Alcohol Reform and Obstacles to Republicans Becoming the ‘Cool’ Party

Jamelle Bouie is making good points about why a “cool” public image won’t help national Republicans rebuild their tattered brand with young voters. They actually need to take the “cool” positions on the issues. Bouie names the Iraq War opposition as one such position.

Aside from maybe copyright and intellectual property issues, it’s hard to think of any national level positions that Republicans could use to split young people from the Democratic Party. At the state and local level, I actually think there are quite a few opportunities.

For instance, today we’re having a debate about whether/how to bust up the state monopoly on alcohol sales. This is an issue where the free market position is not only dead right, but hugely popular, and supported by about half of Democratic voters. Everybody thinks PA’s liquor laws are stupid, and the cynicism is particularly concentrated among young people.

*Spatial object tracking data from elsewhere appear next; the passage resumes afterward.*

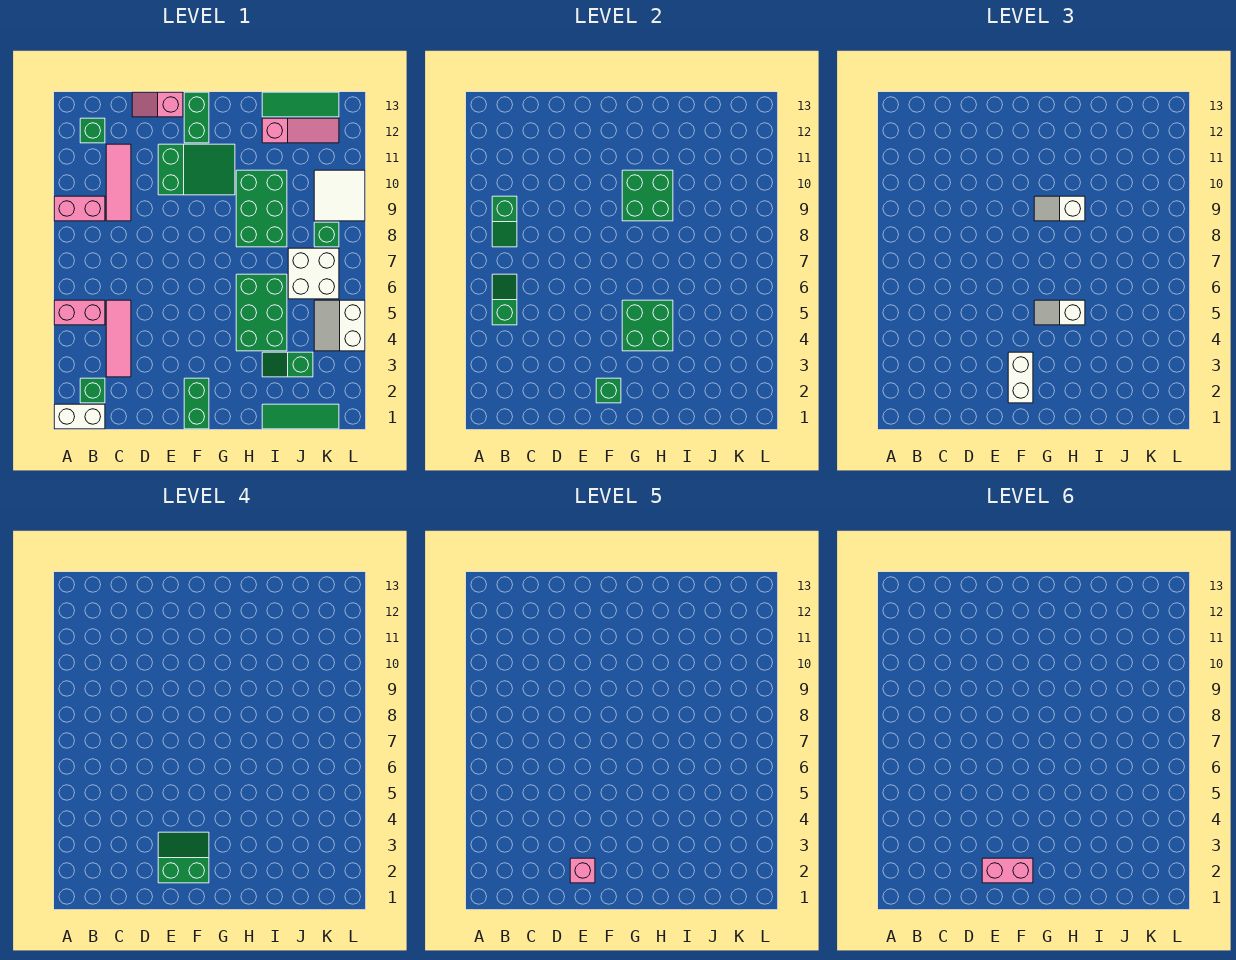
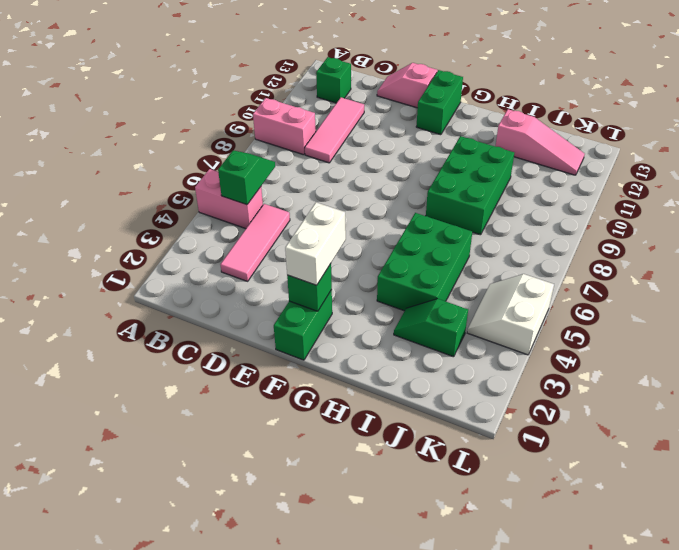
none -> white brick A1:B1 level 1
none -> green brick B2 level 1
none -> green slope E10:G11 level 1 top E
none -> green tile I1:K1 level 1

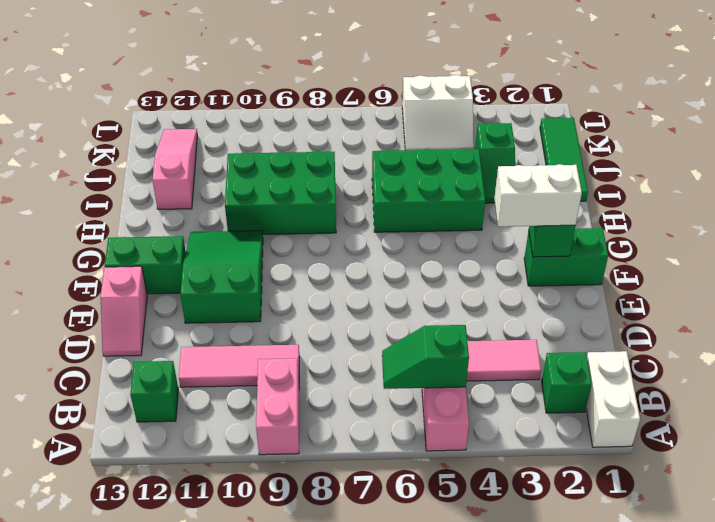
none -> green tile I13:K13 level 1
none -> white brick J6:K7 level 1
none -> green brick K8 level 1
none -> white tile K9:L10 level 1

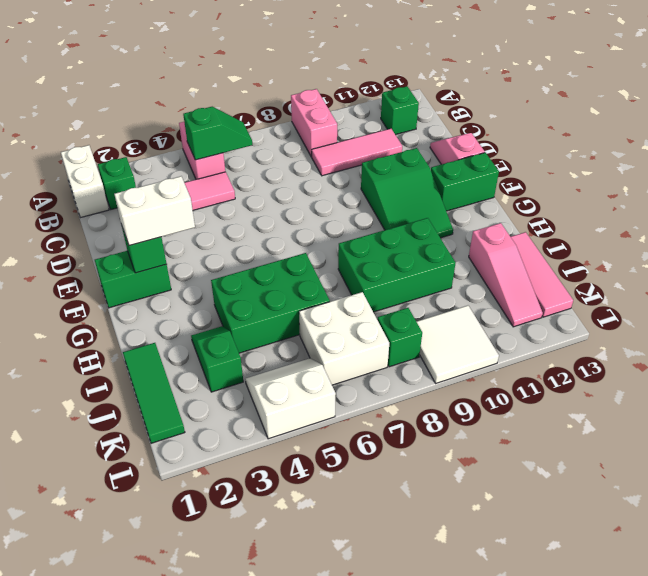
pink tile I13:K13 level 1 -> green tile I13:K13 level 1
none -> green slope B8:B9 level 2 top 9
none -> green brick G4:H5 level 2
none -> green brick G9:H10 level 2
none -> white slope G5:H5 level 3 top H

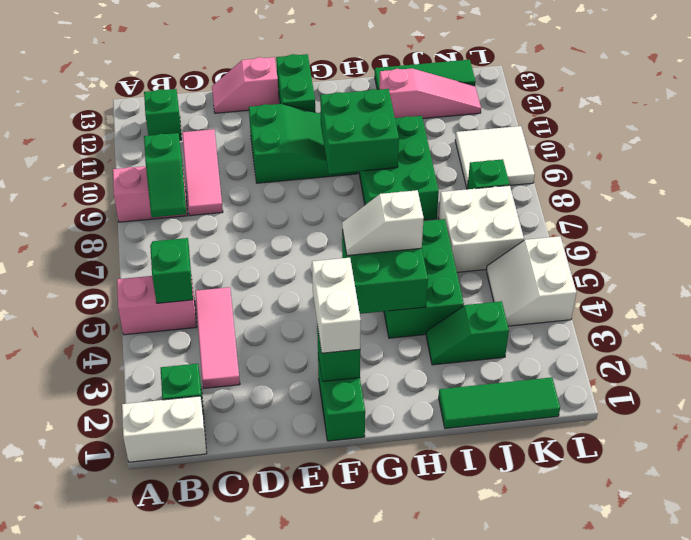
none -> white slope G9:H9 level 3 top H
none -> green slope E2:F3 level 4 top 2
none -> pink brick E2 level 5
none -> pink brick E2:F2 level 6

If Republicans could hold all their members together, this would be an excellent opportunity to show young voters how free markets and business competition can make most people’s lives better in a concrete way.

They’re risking entrenching the cynicism with an overly protectionist bill, and unfortunately it seems like many urban and suburban Republicans aren’t making the connection that this move is a coalition-building opportunity, but the point is that there are plenty of state and local issues where the Republican position gives people nice things, and the Democratic position makes excuses for why people can’t have nice things, inverting the national dynamic.